China and trusted partnerships never go hand in hand. China disguises itself as a well-wisher of a nation by extending easy loans, hefty infrastructure projects, economic aid, and whatnot, and then tactfully strives to usurp their resources and wealth by debt-trapping their economy. Kenya is such a partner, that is now realizing the perils of having a strong Chinese involvement in its economy.
Kenya’s cumulative public debt has ballooned to $65.3 billion, and it is feeling the weight of its financial obligations, particularly servicing the Standard Gauge Railway (SGR) loans. The country is spending 40 percent of its tax revenues on servicing public debt. The SGR project was constructed under the Belt and Road Initiative (BRI), and needless to say, Kenya now finds itself in a situation where it has been trapped under tremendous debt and faces the prospect of its sovereignty being walked over by China.

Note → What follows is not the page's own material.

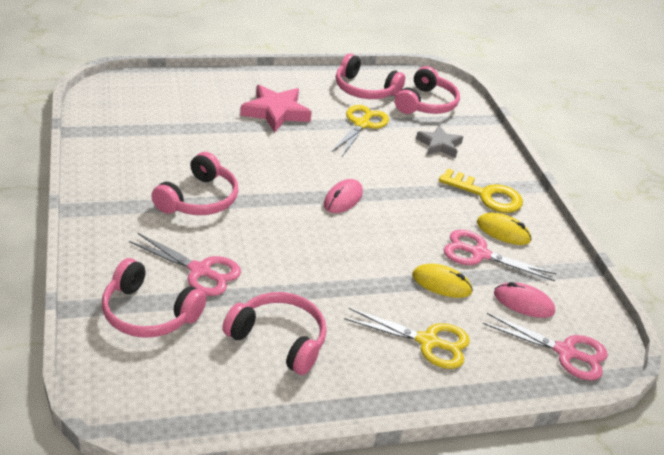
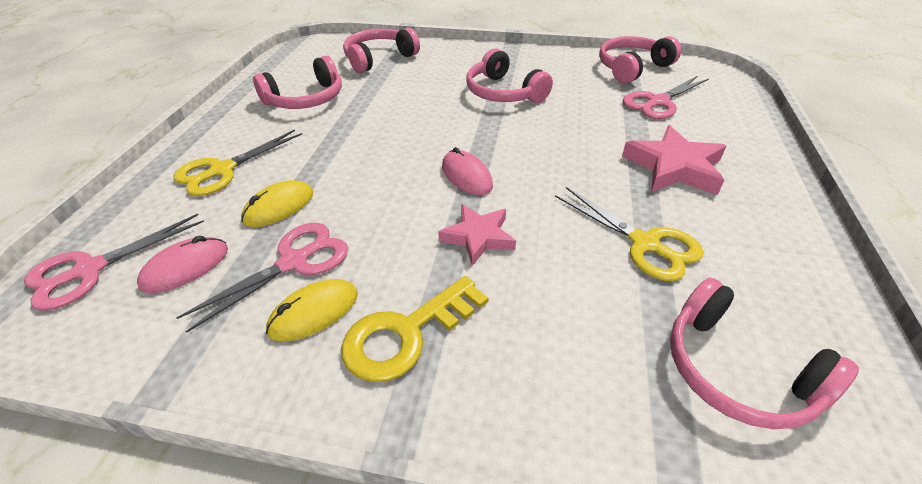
camera: 120 degrees right, 5 degrees up
(200, 271) = (407, 80): pink scissors -> pink scissors (658, 102)
(365, 90) = (772, 284): pink headphones -> pink headphones (632, 68)
(401, 183) = (478, 237): none -> pink star
(439, 145) = (573, 328): grey star -> none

Not only that, but even Kenyan artisans are also voicing their concerns against Chinese predatory involvement in their economy now. VOA news recently reported that Kenyan artisans are concerned about competition from similar goods coming from China. Chinese goods are cheap and attract consumers more easily, thus killing the business opportunities for poor artisans altogether.
Data show Kenya imported nearly $4 billion of goods from China in 2021 but sent out only $1.5 billion to Asia. This means that China is engineering a hostile takeover of the Kenyan economy, which is resulting in lesser growth opportunities for Kenyan businesses. Now Kenyans are feeling a need to diversify their economy away from China. And that explains the African nation’s recent friendly overtures to Indonesia, the biggest economy in the Southeast Asian region.

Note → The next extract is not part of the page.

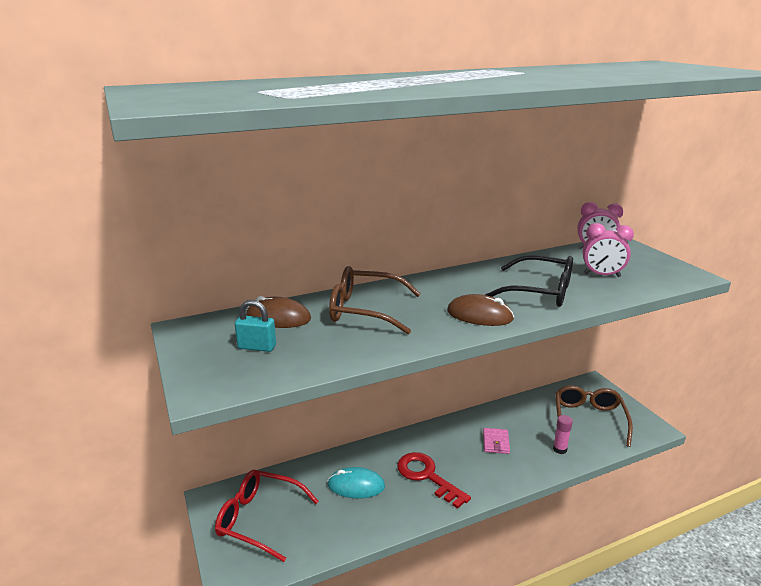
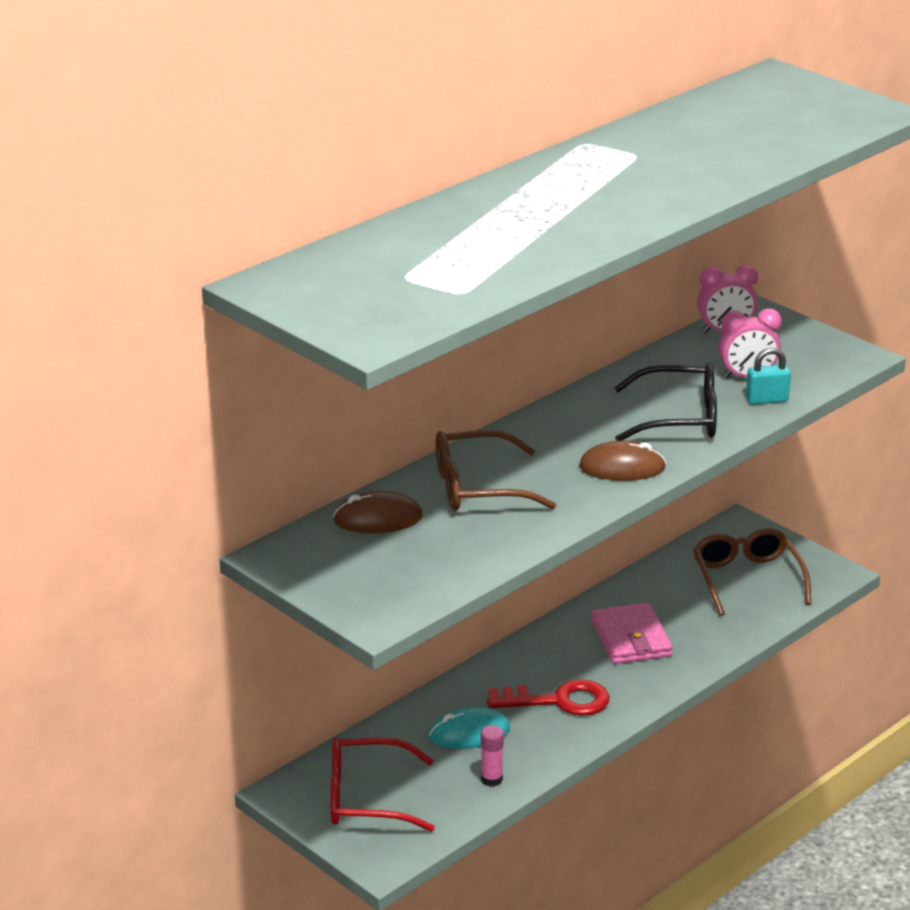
camera: 20 degrees left, 5 degrees up
(257, 347) = (388, 560): turquoise padlock -> turquoise padlock (767, 400)
(427, 476) = (558, 701): red key -> red key turned 150 degrees clockwise
(496, 442) = (631, 638): pink wallet -> pink wallet, size x1.68
(559, 449) = (720, 628): pink glue stick -> pink glue stick (491, 779)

The greener pastures of Jakarta
In March this year, Kenya opened its embassy in Jakarta, the Indonesian capital. Indonesia Foreign Minister Retno termed it an important moment, saying it will bring the two states closer. But why Indonesia, you may ask?
Well, Indonesia is set to host the G20 summit this year, and Kenya is hoping to raise its issues on the global platform by fostering a closer relationship with Jakarta.
For instance, Kenya is trying to press China to open up its economy for Kenyan businesses. The African nation is trying to negotiate a business deal with China that would enable the former to export more to China. In 2020, China ranked 11th on the list of Kenya’s export destinations. With the new agreements, Kenya hopes to see China rise on that list. So, Kenya is seeking to press China for liberalizing its economy for African as well as ASEAN nations through the G20 summit.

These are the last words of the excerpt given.